Meclis, tek başına iktidar çıkaramaz veya bir koalisyon oluşturamazsa, ekim başında yine seçim yolu yine gözükecek.
Yazın sıcağında sandıktan çile ile çıkıp gelmiş milletvekilleri yeniden seçime gitme yolunu tercih eder mi?
DP Trabzon adayı, eski Bakan
Eyüp Aşık'a göre
"imkansız..." DP'nin barajı rahat aşacağına inanan Aşık'ın bir iddiası daha var:
"Çıkaracağını sanmıyorum ama diyelim ki AKP 270, DP'nin de 40 milletvekili olsa, bugünkü tabloya göre DP'nin hükümette bulunma şansı daha yüksek..." CHP Yozgat adayı, eski Bakan
Lütfullah Kayalar ise bir adım daha attı:
"Seçim öncesi ve sonrası uzlaşma ile yola çıkan kazanır; aksini oynayan bir sonraki sandığa gömülür. Zararını Türkiye çeker..." AK Parti'nin âkil isimleriyle dünkü sohbetimizden yola çıkarsak da iki sandığın bir araya gelmesi zor.
Bakalım seçim meydanlarında bu durum nasıl izah edilecek...

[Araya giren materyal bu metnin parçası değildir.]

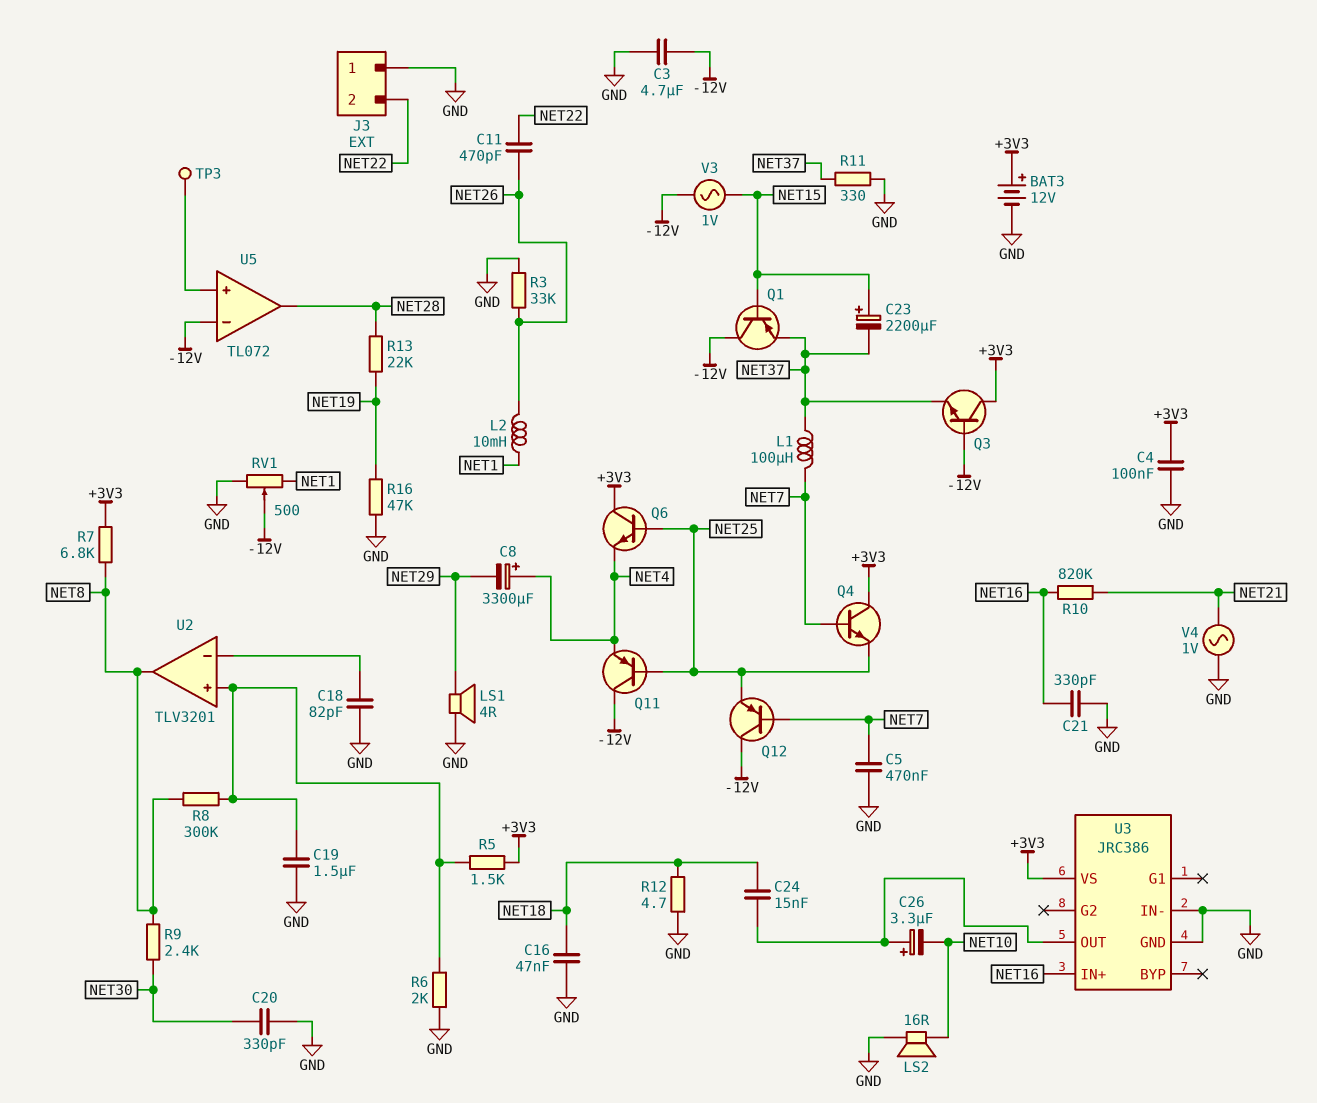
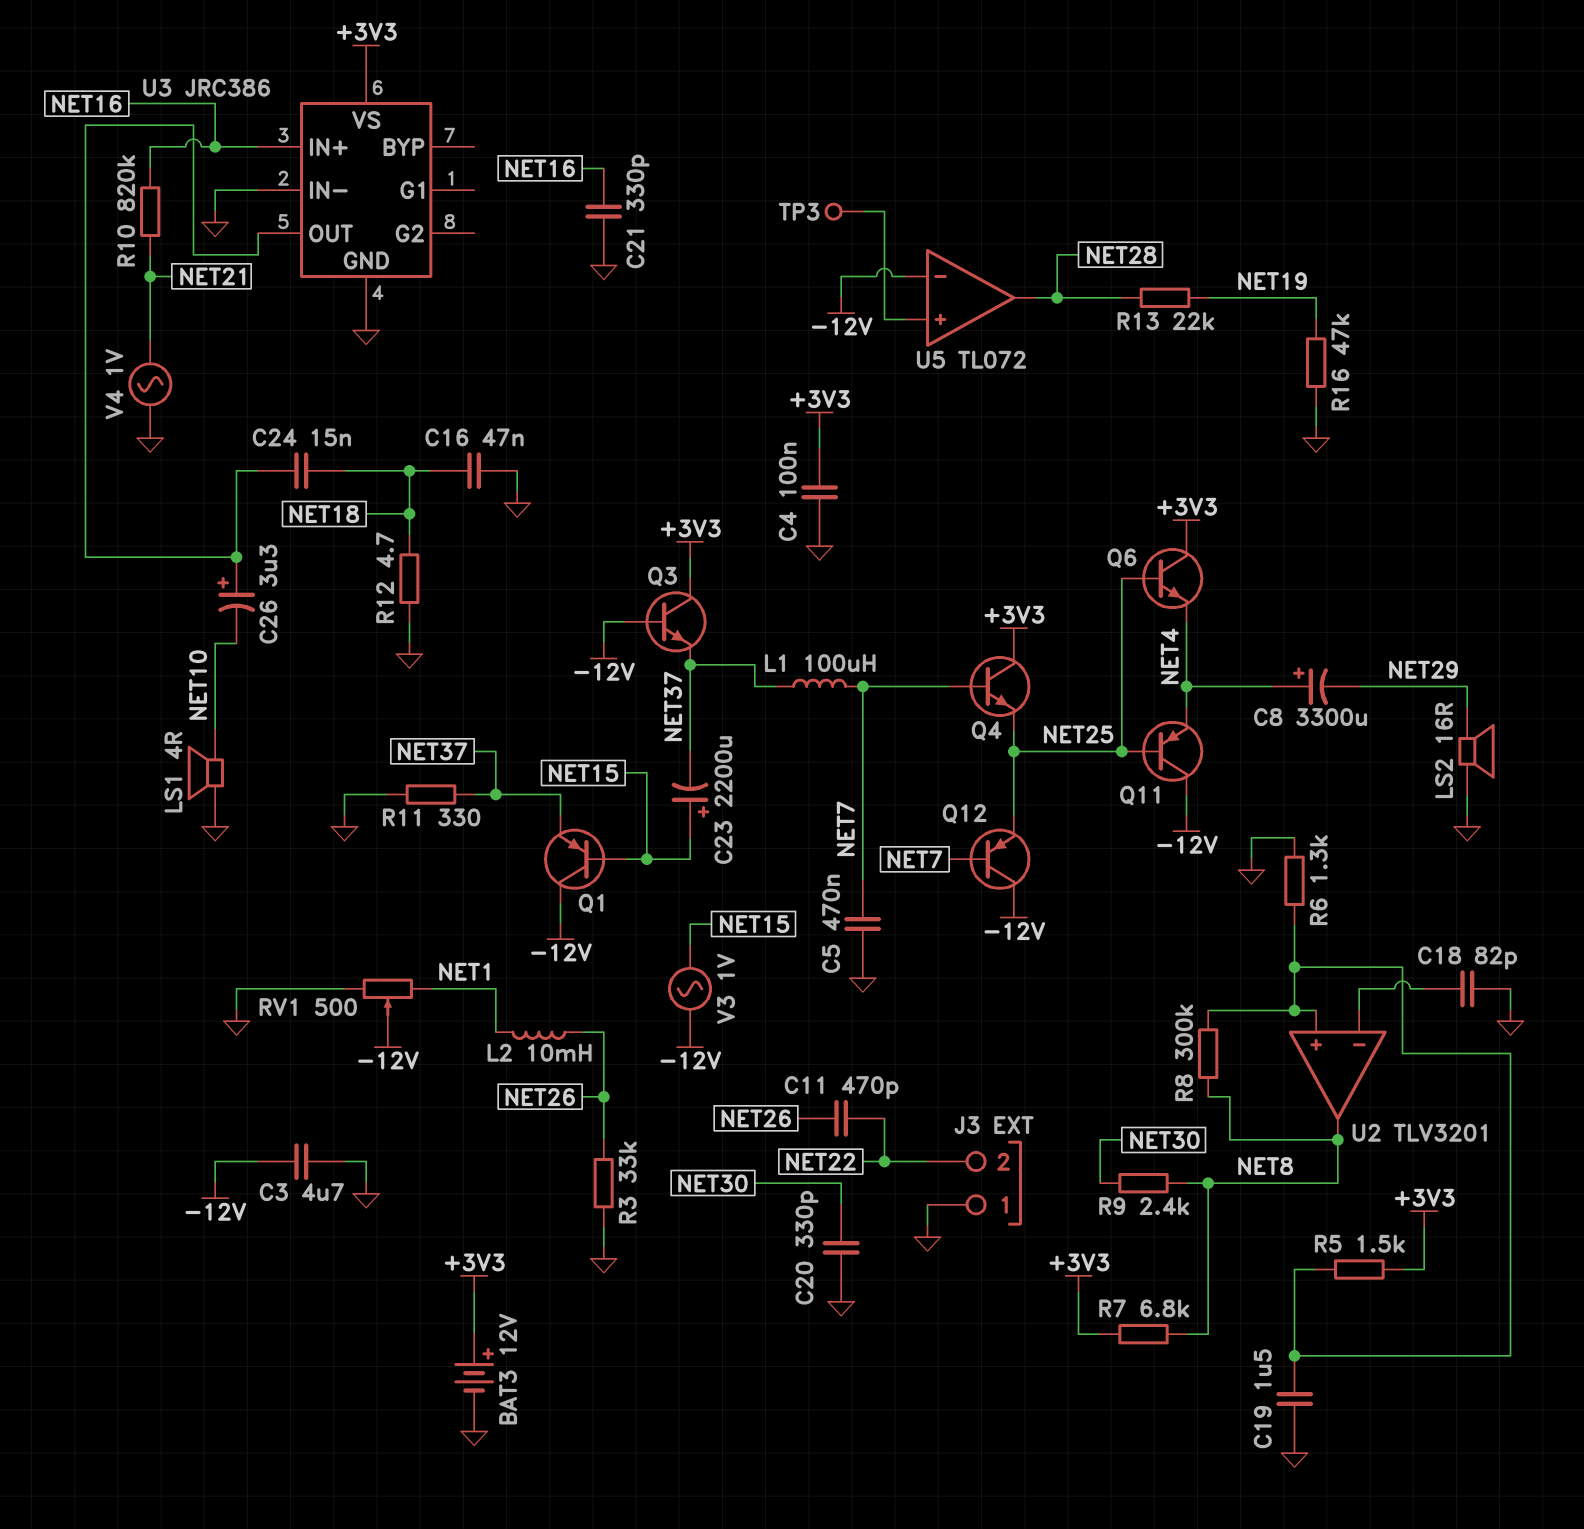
LS1: speaker 4R (GND, NET29) -> speaker 4R (GND, NET10)
LS2: speaker 16R (GND, NET10) -> speaker 16R (GND, NET29)
R6: 2k (GND, U2/in+) -> 1.3k (GND, U2/in+)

Yayın tarihi: 19 Haziran 2007, Salı
Web adresi: https://www.sabah.com.tr/2007/06/19//haber,D41AB4DA2BFD4AAD8A12CF2EFC859AB6.html
Tüm hakları saklıdır.
Copyright © 2003-2007, MERKEZ GAZETE DERGİ BASIM YAYINCILIK SANAYİ VE TİCARET A.Ş.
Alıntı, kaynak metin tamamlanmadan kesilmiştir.